Problem details
Using the listing below, report how many lines contain the word "text" and give no other words.
(Records supplied)
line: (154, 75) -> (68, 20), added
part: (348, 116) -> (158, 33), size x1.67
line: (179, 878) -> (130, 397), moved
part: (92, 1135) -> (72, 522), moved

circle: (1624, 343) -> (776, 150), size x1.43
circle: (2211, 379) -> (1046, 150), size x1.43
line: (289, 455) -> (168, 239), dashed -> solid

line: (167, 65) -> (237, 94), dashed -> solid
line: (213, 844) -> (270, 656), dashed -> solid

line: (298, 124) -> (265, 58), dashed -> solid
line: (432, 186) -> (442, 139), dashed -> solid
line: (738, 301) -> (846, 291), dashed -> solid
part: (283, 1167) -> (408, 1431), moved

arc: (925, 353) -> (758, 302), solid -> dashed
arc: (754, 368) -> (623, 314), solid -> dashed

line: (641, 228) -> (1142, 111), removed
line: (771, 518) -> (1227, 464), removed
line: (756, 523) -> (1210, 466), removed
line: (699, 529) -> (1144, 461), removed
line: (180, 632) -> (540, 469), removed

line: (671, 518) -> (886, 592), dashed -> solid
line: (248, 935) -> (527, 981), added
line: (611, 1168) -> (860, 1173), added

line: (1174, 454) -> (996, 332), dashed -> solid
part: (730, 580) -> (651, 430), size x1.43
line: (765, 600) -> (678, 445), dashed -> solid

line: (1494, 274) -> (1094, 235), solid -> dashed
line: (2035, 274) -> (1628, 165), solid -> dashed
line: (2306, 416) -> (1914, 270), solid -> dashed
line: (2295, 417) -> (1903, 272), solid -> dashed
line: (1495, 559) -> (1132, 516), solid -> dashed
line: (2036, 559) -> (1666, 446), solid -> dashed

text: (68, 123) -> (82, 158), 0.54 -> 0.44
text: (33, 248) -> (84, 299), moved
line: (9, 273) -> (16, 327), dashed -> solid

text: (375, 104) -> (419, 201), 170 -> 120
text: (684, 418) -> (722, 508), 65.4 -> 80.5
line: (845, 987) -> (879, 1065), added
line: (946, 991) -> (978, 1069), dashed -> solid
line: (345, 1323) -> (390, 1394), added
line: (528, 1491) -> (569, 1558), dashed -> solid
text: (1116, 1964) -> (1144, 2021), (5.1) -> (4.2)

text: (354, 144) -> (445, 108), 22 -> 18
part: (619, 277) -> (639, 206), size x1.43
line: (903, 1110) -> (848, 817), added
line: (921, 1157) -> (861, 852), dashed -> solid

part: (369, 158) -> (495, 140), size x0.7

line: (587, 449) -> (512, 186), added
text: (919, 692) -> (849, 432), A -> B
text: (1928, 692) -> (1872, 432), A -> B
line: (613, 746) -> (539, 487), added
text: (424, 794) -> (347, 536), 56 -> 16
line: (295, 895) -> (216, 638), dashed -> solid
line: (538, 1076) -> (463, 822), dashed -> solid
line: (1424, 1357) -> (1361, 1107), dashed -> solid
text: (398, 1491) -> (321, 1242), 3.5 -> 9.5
(End Records supplied)
Solved problem
10